The GOP’s Ten Commandments

Released yesterday:

(1) Smaller government, smaller national debt, lower deficits and lower taxes by opposing bills like Obama’s “stimulus” bill
(2) Market-based health care reform and oppose Obama-style government run healthcare;
(3) Market-based energy reforms by opposing cap and trade legislation;
(4) Workers’ right to secret ballot by opposing card check
(5) Legal immigration and assimilation into American society by opposing amnesty for illegal immigrants;
(6) Victory in Iraq and Afghanistan by supporting military-recommended troop surges;
(7) Containment of Iran and North Korea, particularly effective action to eliminate their nuclear weapons threat
(8) Retention of the Defense of Marriage Act;
(9) Protecting the lives of vulnerable persons by opposing health care rationing and denial of health care and government funding of abortion; and
(10) The right to keep and bear arms by opposing government restrictions on gun ownership

Where to begin?

1) Are they saying that the archetypal spending bill they oppose would be a stimulus package in the worst recession since the 1930s? C'mon. Surely, a bill like Medicare D, unfunded and passed during a boom, would be a more apposite example. So on the first count, we have partisanship, not principle winning out.

2. "Government-run healthcare" is a talking point, not an analysis.

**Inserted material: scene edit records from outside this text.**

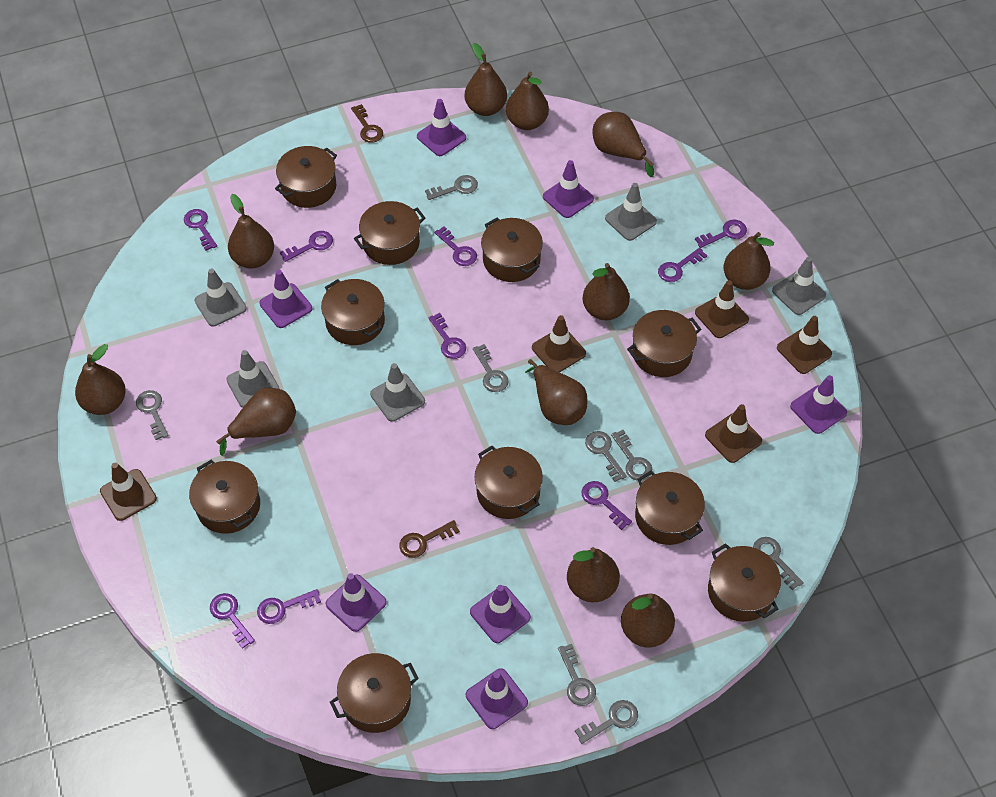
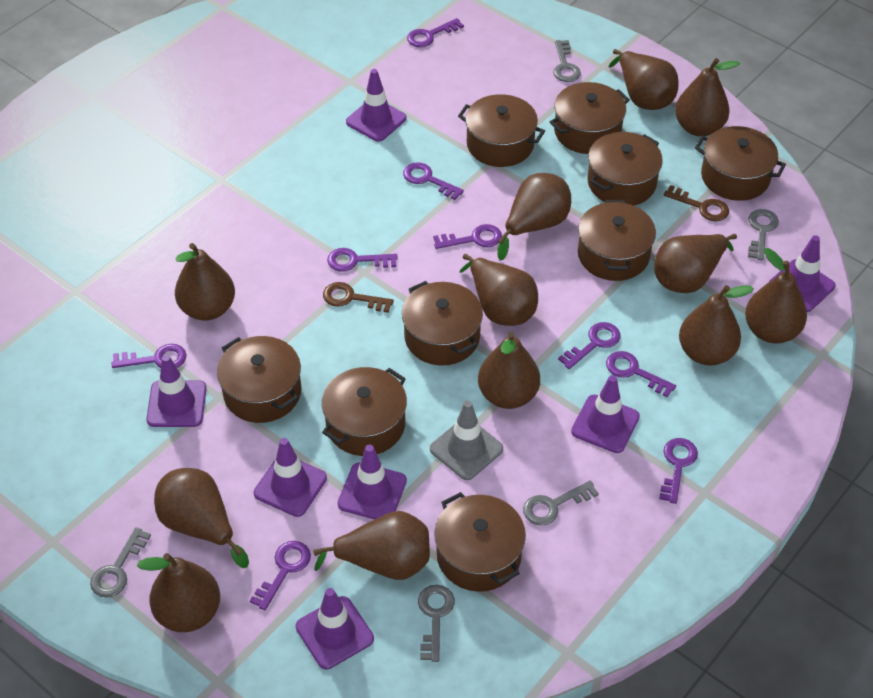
brown pear: 11 -> 12
brown pot: 10 -> 9
brown traffic cone: 5 -> 0
grey key: 8 -> 5
grey traffic cone: 5 -> 1

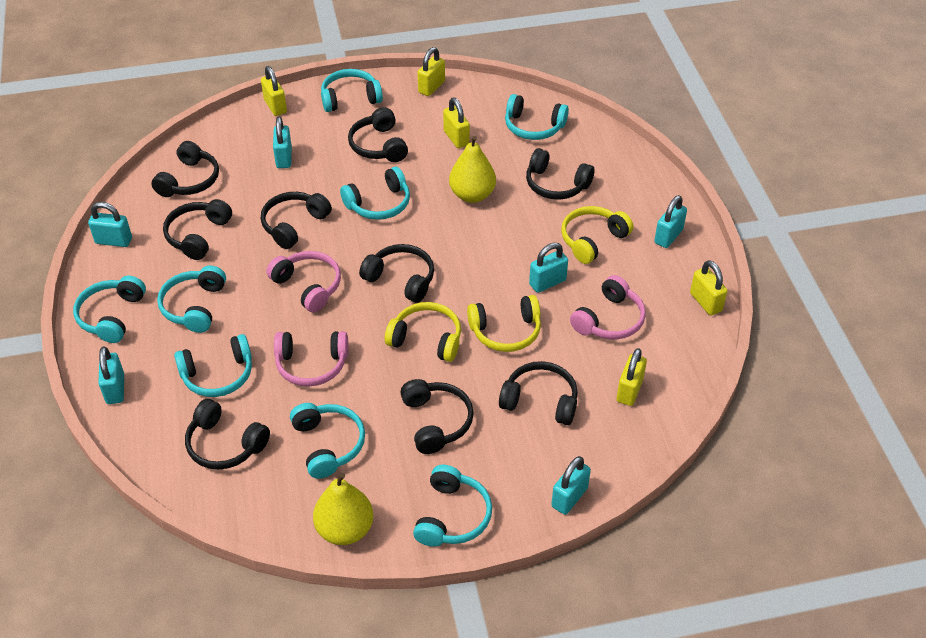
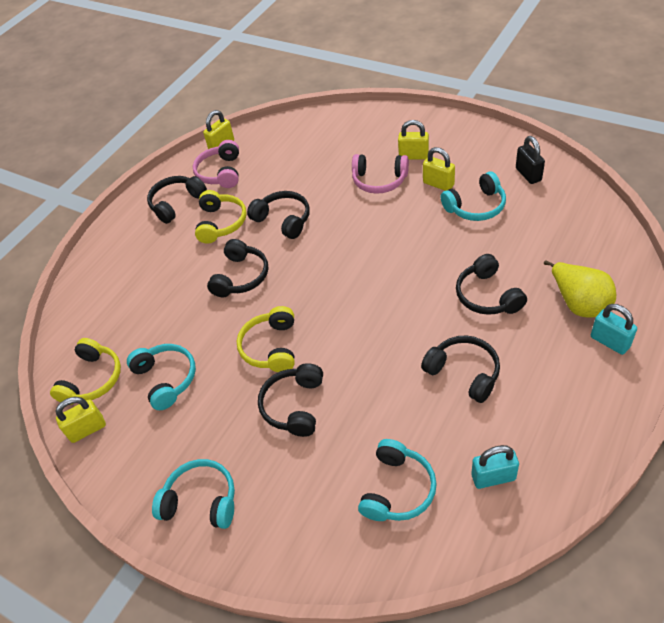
black headphones: 9 -> 6
black padlock: 0 -> 1
pink headphones: 3 -> 2
turquoise headphones: 8 -> 4
turquoise padlock: 6 -> 2
yellow padlock: 5 -> 4
yellow pear: 2 -> 1

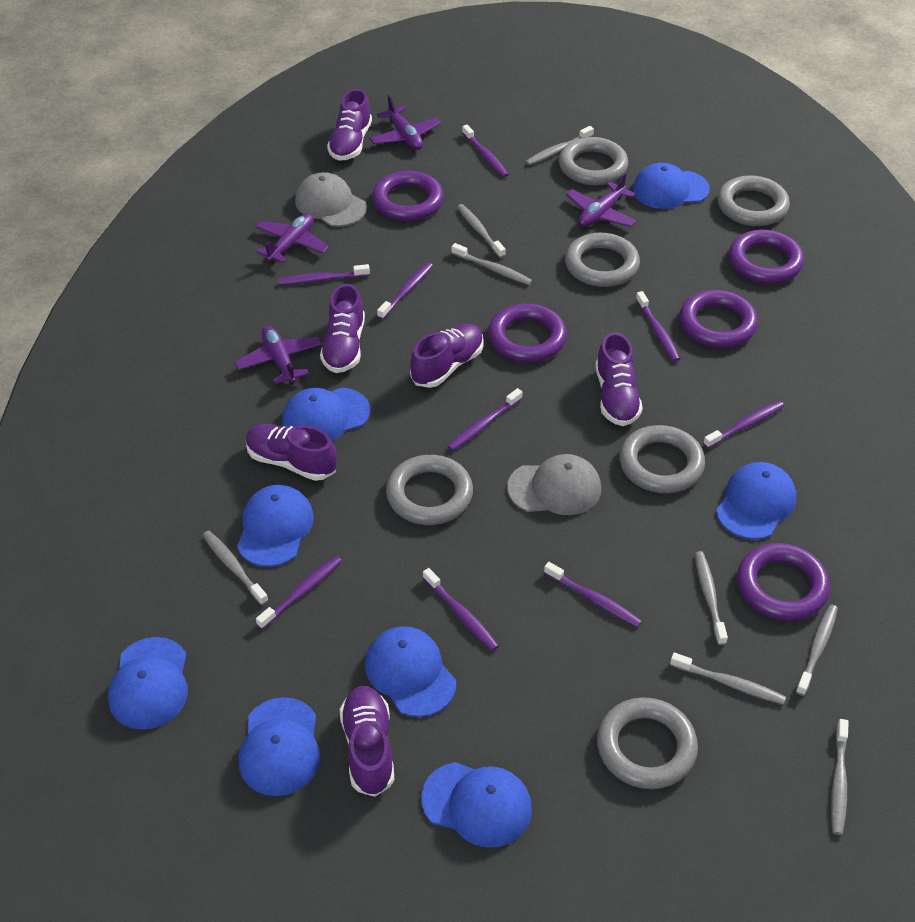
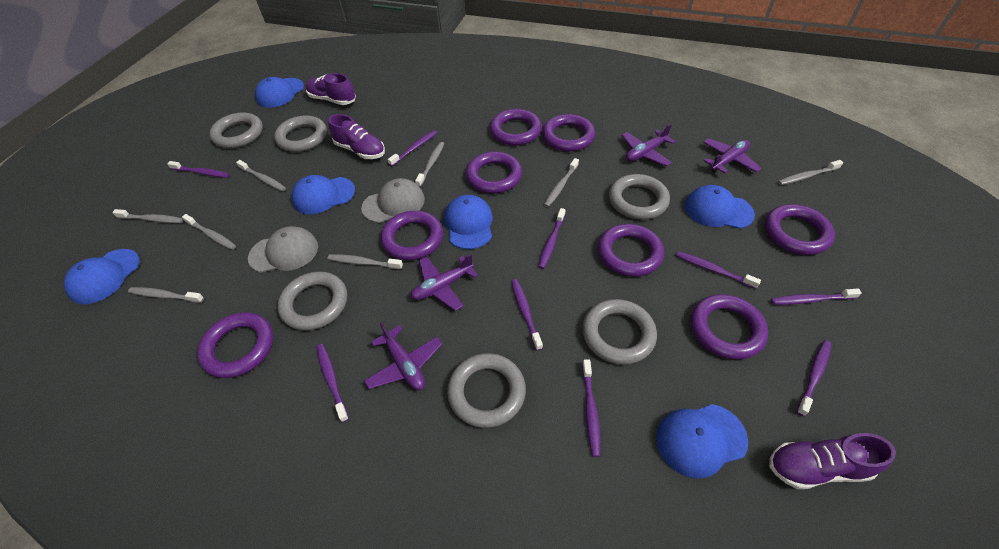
blue cap: 8 -> 6
purple ring: 5 -> 8
purple shoe: 6 -> 3

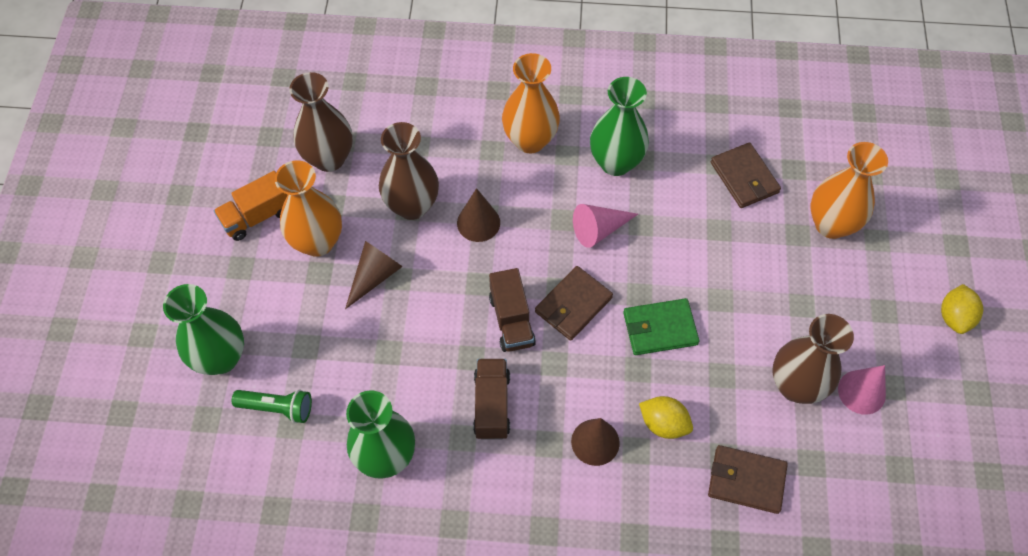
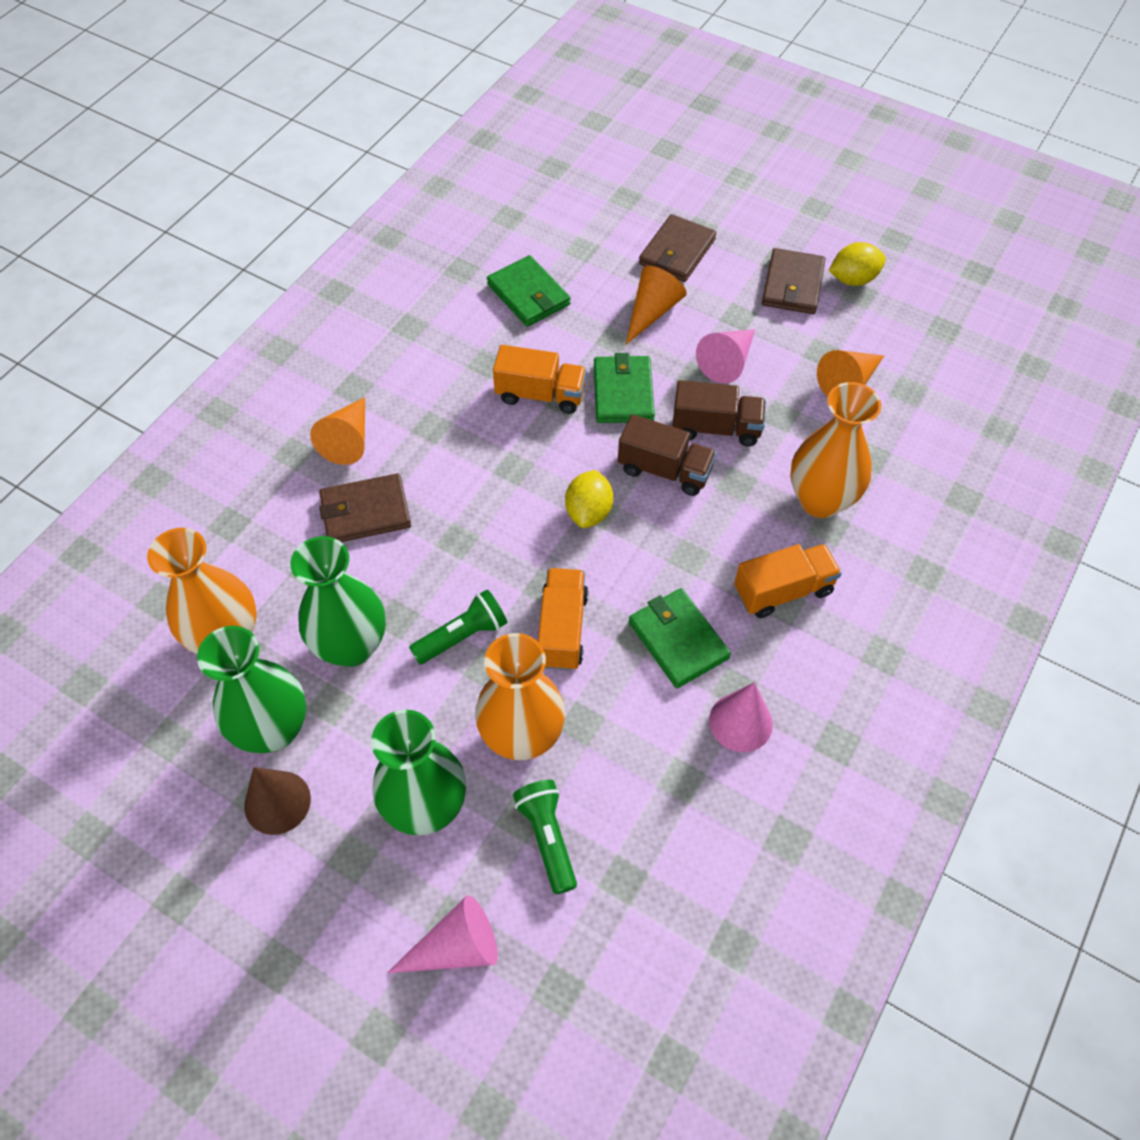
brown cone: 3 -> 1
brown vase: 3 -> 0
green flashlight: 1 -> 2
green wallet: 1 -> 3
orange cone: 0 -> 3
orange truck: 1 -> 3
pink cone: 2 -> 3

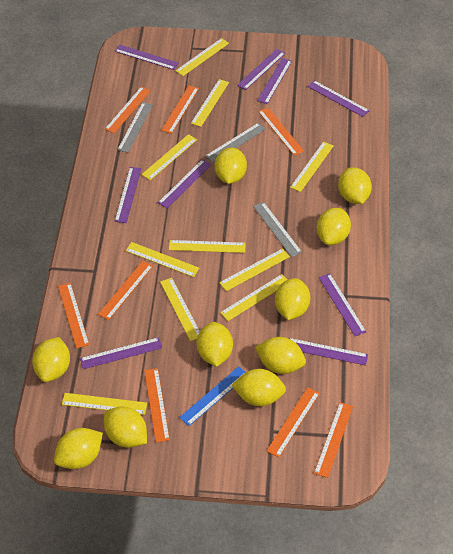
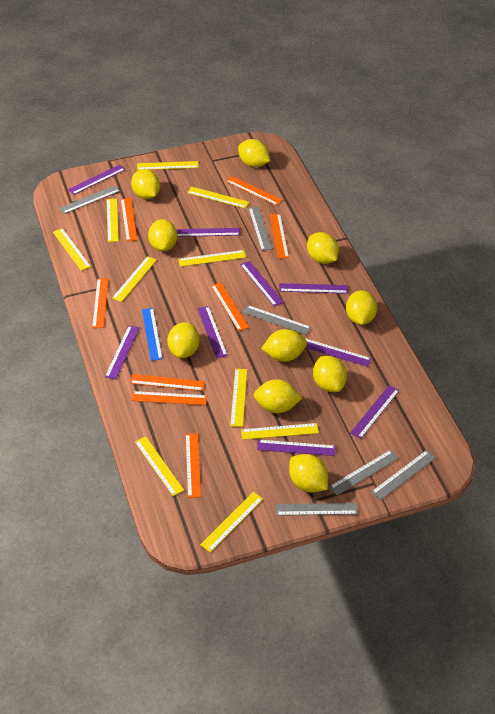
grey ruler: 3 -> 6

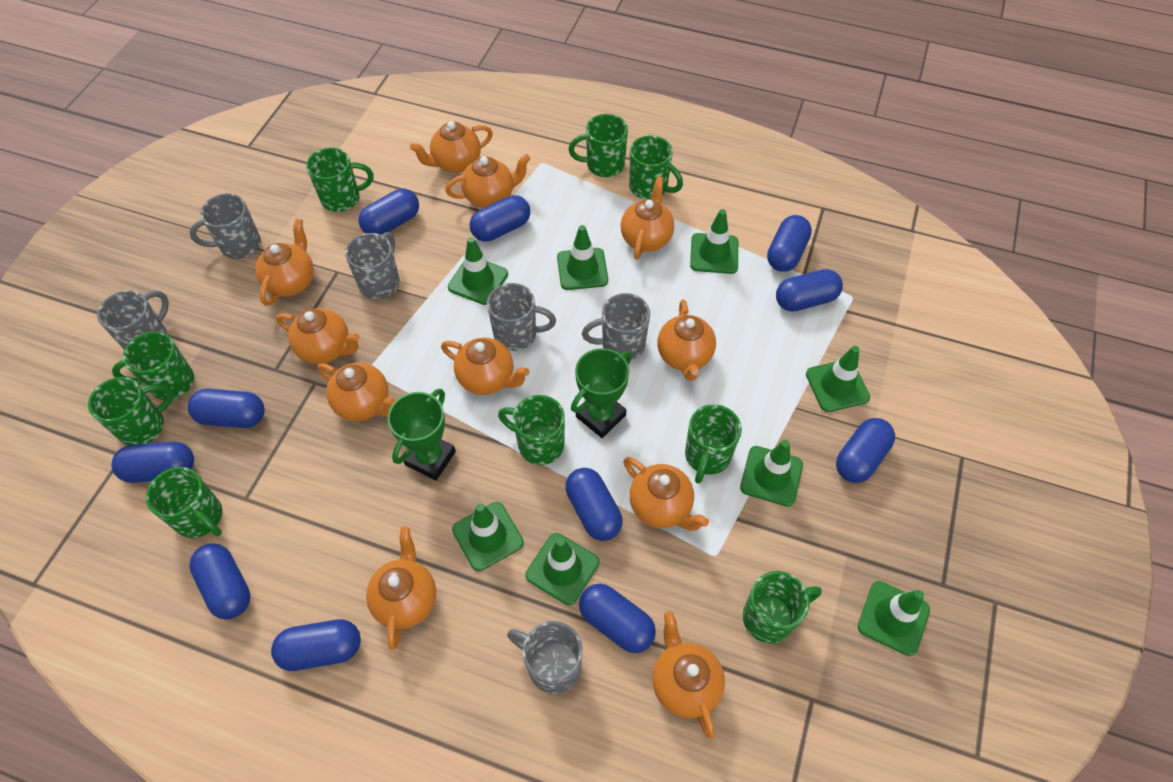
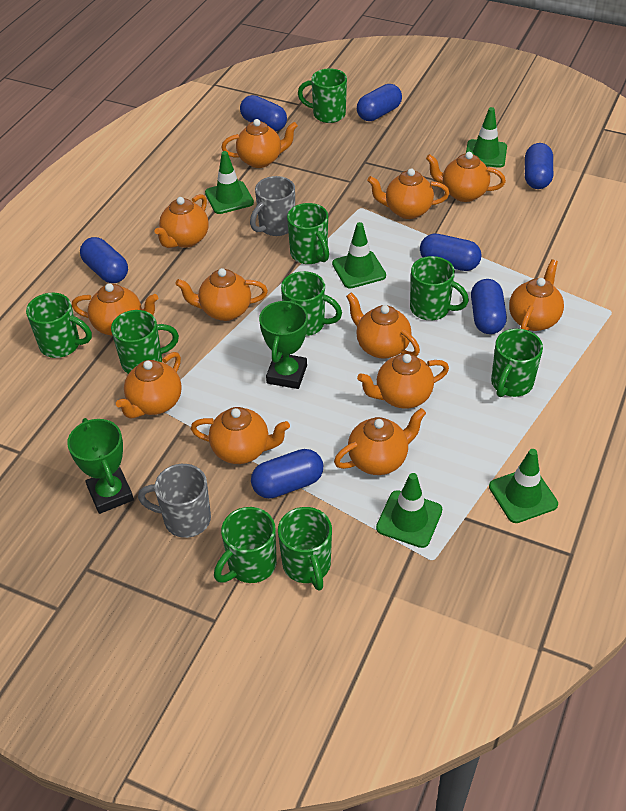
blue capsule: 11 -> 7
green traffic cone: 8 -> 5
grey mug: 6 -> 2
orange teapot: 11 -> 12

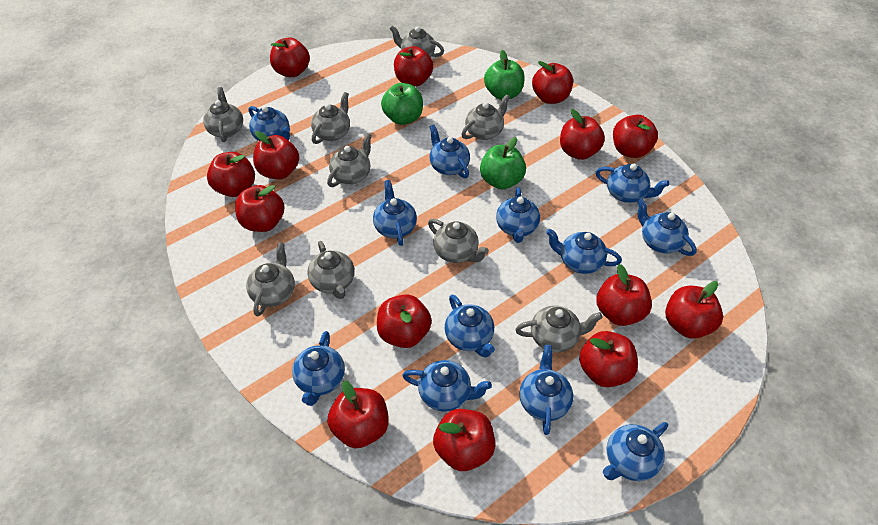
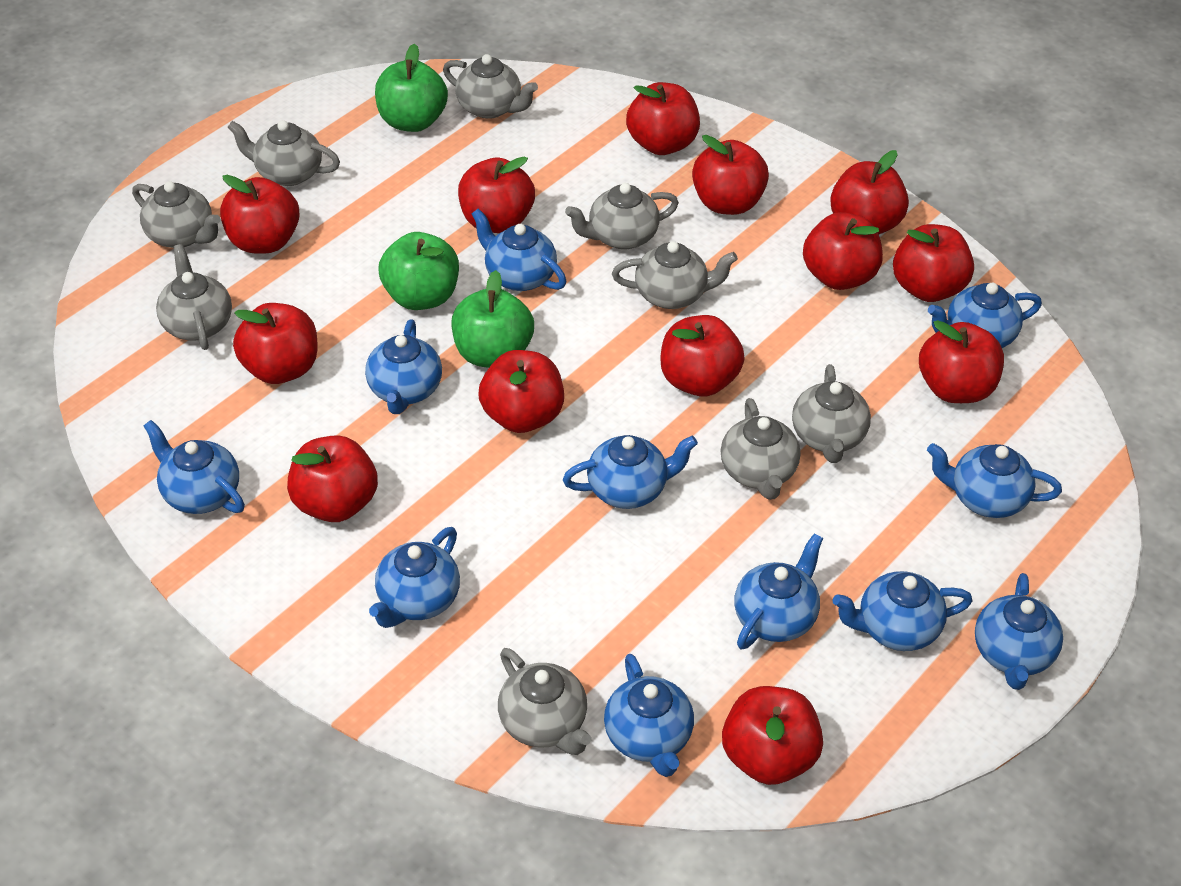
blue teapot: 12 -> 11
red apple: 14 -> 13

Do they mean the public option? Or any attempt to help the working poor get private health insurance through government subsidies? And on this count, Mitt Romney is disqualified from being a Republican after his health insurance reform in Massachusetts.

3. They do not mention climate change, which is the entire fricking reason for cap and trade. And what are "market-based energy reforms"? Isn't cap-and-trade specifically designed to operate with markets, not against them?

4. Fine.

5. Utopian.

6. They want a surge in Iraq now? I thought we had one. And military-recommended troop surges? Are they saying that strategy in war should not be driven by the president, but by generals? And McChrystal offered various options for a "surge". Which one is the "military-recommended one"? And how can one reconcile 1. with 6. since the expense of these two endless occupations and exercises in nation-building is one of the biggest new expenditures the country has?

7. Containment of Iran? Well that's an interesting development. Except that it also means "effective action" to "eliminate" their nuclear weapons or weapons technology. Does that mean a military attack? Or sanctions? Or is this as vacuous as it sounds?

8. More with the gays.

9. They oppose denial of healthcare by the government but not denial of healthcare by the private sector?

10. Guns!

If a potential Republican candidate disagrees with more than two of the above, the RNC wants to deny funding. I'm not sure how anyone could agree or disagree with this crapulous mishmash of rhetorical degeneracy. But as a sign of intellectual health, it is depressing. It's a sign that denial is deep and a serious attempt to govern, as opposed to posture, is still far from the Republican psyche.